Зато ей нравились насекомые, земноводные, пресмыкающиеся и птицы. Всё, что ползает, что летает, что скачет, все, кто живет в воде, в воздухе, среди камней. Те, в ком немного плоти и кто не покрыт шерстью или волосом; существа с прозрачными крыльями и жесткими надкрыльями, животные гладкокожие и одетые перьями. И особенно существа, проходящие метаморфозы, линьки, а также способные к мимикрии.

Существуют ящерки, странные зеленые или радужно-серые запятые, вышедшие из какого-то прадревнего текста. Извивистые запятые, хрупкие, как стекло, но зато стремительные, как огонь, и к тому же умеющие исчезнуть в самой крошечной трещинке в камне. Запятые, проскальзывающие между пальцами. Как бы Люси хотела вот так же выскальзывать из грязных лап людоеда, оставив у него в руке отломившуюся стеклянную кисть или ступню.

Есть ужи. Когда собирается гроза, Люси неслышным шагом бродит по заросшим тропкам на лесных опушках. Парно, в тяжелом полете жужжат большие мухи, Люси шагает и вдруг обнаруживает змею, свернувшуюся между корнями на палых листьях.

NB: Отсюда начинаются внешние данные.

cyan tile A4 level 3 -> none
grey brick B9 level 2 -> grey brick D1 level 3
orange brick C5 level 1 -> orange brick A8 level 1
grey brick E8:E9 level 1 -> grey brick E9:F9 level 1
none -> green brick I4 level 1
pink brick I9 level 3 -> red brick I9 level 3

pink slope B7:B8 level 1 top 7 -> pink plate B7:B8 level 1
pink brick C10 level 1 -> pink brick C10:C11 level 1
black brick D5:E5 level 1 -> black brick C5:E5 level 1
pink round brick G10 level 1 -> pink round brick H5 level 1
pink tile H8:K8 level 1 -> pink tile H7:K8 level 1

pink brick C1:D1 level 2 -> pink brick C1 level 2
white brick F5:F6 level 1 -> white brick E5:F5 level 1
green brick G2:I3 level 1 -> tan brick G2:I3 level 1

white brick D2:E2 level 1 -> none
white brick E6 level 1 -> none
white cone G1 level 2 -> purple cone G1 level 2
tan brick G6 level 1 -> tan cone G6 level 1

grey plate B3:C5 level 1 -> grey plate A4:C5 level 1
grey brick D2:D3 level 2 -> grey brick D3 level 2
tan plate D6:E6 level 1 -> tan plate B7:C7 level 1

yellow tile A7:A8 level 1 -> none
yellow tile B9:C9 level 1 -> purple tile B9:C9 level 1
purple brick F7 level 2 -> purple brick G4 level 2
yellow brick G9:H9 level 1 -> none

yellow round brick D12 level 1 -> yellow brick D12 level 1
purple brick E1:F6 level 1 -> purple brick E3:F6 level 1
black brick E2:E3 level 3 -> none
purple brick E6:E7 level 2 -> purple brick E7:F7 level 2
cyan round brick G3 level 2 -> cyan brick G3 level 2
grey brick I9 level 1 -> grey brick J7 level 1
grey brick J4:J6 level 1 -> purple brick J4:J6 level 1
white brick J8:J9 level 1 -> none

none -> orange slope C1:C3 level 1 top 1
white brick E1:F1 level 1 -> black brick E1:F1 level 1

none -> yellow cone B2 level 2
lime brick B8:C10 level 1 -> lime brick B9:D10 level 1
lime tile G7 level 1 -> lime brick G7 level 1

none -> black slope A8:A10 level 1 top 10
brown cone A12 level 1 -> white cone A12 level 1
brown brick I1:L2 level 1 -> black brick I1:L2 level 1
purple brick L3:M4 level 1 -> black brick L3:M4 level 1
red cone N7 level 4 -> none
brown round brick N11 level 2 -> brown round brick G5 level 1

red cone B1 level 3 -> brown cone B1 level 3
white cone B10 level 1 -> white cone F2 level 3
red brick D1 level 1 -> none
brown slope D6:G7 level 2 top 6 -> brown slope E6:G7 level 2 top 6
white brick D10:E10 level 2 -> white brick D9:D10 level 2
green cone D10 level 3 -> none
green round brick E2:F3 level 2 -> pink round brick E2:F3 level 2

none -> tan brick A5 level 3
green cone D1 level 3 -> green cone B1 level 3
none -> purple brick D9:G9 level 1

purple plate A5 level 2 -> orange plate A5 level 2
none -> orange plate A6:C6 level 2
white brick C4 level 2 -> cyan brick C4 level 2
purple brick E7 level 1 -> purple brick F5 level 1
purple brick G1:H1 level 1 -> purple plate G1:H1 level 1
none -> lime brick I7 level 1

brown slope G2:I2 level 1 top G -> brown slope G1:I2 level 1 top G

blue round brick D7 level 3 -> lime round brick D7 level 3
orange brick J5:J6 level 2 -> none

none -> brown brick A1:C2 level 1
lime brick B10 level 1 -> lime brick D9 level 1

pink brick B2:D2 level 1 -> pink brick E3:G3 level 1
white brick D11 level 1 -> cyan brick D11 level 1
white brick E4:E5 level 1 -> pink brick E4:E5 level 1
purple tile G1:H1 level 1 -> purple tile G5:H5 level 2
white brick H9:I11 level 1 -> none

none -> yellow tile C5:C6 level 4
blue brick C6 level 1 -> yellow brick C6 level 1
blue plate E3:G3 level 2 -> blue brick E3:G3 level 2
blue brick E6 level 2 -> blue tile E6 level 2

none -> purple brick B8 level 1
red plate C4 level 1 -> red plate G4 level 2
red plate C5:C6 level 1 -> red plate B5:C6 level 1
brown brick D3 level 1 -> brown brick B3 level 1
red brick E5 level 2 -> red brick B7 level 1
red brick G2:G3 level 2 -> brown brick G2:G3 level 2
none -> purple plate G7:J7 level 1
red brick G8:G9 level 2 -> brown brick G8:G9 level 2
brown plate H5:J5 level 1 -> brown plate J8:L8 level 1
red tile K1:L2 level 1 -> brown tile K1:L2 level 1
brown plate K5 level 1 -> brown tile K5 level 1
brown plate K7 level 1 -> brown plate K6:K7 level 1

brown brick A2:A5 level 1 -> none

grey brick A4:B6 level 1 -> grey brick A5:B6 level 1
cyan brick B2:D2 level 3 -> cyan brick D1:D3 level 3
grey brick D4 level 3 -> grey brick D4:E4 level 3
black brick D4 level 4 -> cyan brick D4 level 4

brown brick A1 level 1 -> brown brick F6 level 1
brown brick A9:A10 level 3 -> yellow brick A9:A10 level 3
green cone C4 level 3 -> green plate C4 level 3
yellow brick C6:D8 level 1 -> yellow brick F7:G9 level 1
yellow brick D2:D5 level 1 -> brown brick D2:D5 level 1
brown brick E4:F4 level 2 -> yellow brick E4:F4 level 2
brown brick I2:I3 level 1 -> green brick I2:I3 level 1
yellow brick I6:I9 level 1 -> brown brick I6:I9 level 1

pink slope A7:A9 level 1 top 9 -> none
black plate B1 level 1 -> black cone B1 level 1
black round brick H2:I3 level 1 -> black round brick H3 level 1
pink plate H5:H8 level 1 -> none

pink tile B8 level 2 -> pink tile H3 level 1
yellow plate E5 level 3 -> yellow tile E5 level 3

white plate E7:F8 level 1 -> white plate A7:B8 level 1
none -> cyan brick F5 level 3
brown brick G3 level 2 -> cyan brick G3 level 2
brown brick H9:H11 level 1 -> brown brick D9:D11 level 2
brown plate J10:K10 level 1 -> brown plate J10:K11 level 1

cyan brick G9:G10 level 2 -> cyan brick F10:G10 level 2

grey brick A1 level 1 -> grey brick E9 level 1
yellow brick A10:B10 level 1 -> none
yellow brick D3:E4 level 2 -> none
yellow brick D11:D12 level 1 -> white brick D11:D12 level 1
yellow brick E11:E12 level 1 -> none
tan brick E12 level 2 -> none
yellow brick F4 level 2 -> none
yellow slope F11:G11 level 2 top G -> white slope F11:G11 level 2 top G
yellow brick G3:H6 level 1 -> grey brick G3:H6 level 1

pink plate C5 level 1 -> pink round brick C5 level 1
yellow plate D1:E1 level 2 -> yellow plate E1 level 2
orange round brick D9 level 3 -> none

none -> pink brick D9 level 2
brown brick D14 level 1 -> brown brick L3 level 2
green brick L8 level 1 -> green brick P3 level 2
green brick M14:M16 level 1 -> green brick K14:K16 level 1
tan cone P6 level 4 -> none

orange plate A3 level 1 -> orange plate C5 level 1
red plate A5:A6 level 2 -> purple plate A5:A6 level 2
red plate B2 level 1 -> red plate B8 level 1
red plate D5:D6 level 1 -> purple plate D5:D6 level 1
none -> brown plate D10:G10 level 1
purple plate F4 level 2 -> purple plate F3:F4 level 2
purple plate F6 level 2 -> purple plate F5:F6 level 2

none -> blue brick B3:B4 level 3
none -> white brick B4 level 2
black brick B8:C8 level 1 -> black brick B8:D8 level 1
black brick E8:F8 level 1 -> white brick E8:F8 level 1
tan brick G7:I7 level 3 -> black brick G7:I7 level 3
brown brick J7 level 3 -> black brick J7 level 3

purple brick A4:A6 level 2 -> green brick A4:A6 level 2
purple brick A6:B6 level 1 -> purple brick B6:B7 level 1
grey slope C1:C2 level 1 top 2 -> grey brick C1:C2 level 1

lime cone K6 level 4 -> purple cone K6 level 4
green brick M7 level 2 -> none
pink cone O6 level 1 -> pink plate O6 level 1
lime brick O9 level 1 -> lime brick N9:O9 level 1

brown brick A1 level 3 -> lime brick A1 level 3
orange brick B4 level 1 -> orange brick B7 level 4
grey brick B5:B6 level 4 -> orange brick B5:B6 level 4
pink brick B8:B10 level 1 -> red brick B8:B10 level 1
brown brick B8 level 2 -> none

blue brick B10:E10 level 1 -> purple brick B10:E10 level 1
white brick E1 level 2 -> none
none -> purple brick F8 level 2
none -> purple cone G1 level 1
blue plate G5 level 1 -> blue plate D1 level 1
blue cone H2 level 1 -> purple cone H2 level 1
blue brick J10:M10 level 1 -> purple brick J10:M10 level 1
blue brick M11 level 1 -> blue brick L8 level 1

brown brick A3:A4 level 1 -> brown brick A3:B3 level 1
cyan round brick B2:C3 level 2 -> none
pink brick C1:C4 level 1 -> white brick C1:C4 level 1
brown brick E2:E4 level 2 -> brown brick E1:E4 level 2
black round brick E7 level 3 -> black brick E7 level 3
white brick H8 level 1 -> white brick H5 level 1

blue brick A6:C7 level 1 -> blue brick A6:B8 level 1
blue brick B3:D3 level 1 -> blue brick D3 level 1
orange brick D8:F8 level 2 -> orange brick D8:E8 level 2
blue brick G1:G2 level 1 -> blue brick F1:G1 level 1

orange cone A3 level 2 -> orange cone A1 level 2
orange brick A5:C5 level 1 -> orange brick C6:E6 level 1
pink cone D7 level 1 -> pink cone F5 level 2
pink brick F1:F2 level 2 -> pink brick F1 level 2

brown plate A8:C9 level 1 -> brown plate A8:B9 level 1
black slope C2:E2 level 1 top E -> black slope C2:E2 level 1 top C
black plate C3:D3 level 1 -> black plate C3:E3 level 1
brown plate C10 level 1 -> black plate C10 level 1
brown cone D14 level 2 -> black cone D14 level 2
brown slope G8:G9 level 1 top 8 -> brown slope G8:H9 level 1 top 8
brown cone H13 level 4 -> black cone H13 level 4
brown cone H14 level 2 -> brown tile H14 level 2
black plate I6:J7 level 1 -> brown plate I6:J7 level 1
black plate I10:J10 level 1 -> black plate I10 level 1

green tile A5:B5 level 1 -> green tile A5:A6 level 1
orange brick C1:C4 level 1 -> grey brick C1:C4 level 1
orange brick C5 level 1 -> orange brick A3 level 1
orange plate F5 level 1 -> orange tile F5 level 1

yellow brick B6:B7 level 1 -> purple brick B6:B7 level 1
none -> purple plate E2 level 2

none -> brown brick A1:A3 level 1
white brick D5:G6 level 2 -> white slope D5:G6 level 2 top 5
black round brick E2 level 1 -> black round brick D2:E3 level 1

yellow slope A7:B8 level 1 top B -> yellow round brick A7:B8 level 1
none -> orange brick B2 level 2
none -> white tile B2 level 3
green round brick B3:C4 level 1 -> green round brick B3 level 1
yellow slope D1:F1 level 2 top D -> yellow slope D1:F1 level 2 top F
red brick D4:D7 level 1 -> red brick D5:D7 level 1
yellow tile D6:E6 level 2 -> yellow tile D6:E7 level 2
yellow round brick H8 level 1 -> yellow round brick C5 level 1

И она долго созерцает длинное это существо, покрытое зеленой и желтой чешуей, с недвижно смотрящими круглыми глазами, которые порой кажутся стеклянными; ей нравится наблюдать, как оно разворачивается и, медленно извиваясь, ползет по земле. Она восхищается гибкими и безмолвными этими животными, чью пугающую видимость еще усиливает их внушающая беспокойство грациозность; они по нескольку раз меняют кожу, вылезая из нее с такой же легкостью, с какой человеческая рука высвобождается из перчатки. Как она завидует их чудесной способности оставлять свою отслужившую кожу и облачаться в новую. Бросить свою кожу где-нибудь у дороги и больше не думать о ней. А взамен обрести новую – чистую, потому что незапятнанную.

А есть еще лягушки и жабы. У Люси слабость ко всем представителям земноводных – от маленькой зеленой древесной лягушки до пузатых жаб цвета бронзы, включая гребенчатых тритонов с оранжевыми, покрытыми черными пятнами брюшками и угольно-черных саламандр с серо-желтыми разводами. Вот уж эти создания поистине выглядят так, как будто только что вырвались из пламени, бушующего в земных недрах, и словно колдовские язычки огня, они грациозно извиваются в воде с какой-то непреходящей алчностью.